I repeat what I have written before:
Those are fine observations about the semantics of the wording of the letters, and I have no problem with that. I agree that the work they saw, that they were writing about, confounded them in many ways, and the effort you make... as does Philip Neal, Zandbergen and others, is a worthwhile one.
It is valuable on many levels, but does not alter or affect the argument I am making, here, as in my post, and summarized, above.
That being said, if you mean by "which fits the Voynich template" the text that they did actually see, I don't think it would have, at all. It was probably something which today we would consider quite mundane and understandable... it's meaning, dating, origins, geography, history.
By the way, I highly recommend Maurice Pope's "The Story of Decipherment", if any of you haven't read it. The history and family tree of languages and scripts is outlined, in order to understand and place each deciphered language in an historic context. It was during reading this that I realized the incompatible differential between a 17th century understanding of "unknown", with an early 20th century one. But there are so many other points which can be gleaned from knowing the history of languages, not the least of which is that the Voynich script does not fall in any of them.
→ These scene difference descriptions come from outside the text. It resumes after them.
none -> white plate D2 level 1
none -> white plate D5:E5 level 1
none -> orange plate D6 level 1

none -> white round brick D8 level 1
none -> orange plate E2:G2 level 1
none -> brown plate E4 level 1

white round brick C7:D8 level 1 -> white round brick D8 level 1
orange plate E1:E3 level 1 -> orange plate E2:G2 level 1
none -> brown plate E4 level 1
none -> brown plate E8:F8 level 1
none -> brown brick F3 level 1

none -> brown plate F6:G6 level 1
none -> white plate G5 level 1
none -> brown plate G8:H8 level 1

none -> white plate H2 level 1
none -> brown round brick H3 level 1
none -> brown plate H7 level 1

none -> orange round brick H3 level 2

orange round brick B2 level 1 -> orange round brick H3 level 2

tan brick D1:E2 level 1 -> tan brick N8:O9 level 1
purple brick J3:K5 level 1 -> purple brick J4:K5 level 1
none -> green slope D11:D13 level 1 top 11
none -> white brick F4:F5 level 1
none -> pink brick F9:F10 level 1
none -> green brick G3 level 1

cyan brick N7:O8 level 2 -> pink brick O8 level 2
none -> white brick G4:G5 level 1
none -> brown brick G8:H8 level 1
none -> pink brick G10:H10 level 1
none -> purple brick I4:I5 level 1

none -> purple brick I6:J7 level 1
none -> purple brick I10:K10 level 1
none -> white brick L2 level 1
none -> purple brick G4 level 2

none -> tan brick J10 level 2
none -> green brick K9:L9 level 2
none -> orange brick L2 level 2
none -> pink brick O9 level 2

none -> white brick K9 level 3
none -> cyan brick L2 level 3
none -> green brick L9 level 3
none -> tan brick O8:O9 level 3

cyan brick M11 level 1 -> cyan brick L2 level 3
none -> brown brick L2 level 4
This is another thing which distinguishes Voynichese... it fits nowhere. It is not something I elaborated on in this blog post, but hope to do so in a future one.
That is, for all the unknowns to the men of the letters, for most of them, then, and all of them, later, they fit somewhere. In some age, some origin, some geography. Rongorogo is totally unknown, but we know who made it, and approximately, when. The Phaistos Disk, that ring from China, and I think all that one can think of: All might be mysterious and unknown and untranslatable, but about where they fall in the tree can be known.
Which brings me back to Koen's point, that there are unique, and real, objects, like the Anikythera Mechanism: But we know who made the Antikythera mechanism, and why, and approximately, when. It is unique in form, as nothing like it exists from the time it was made, but there is where the similarity to the Voynich ends: Because just like all the solved languages, the Anikythera Mechanism was solved. It is unique, but not an unknown, and not a mystery. This, because it has the signs all over it, of where it belongs, where it came from. The Voynich does not.
Rich.
PS: Sorry I had to edit that a couple of times to fix my messing up the formatting... still not great, but I'll leave it for now...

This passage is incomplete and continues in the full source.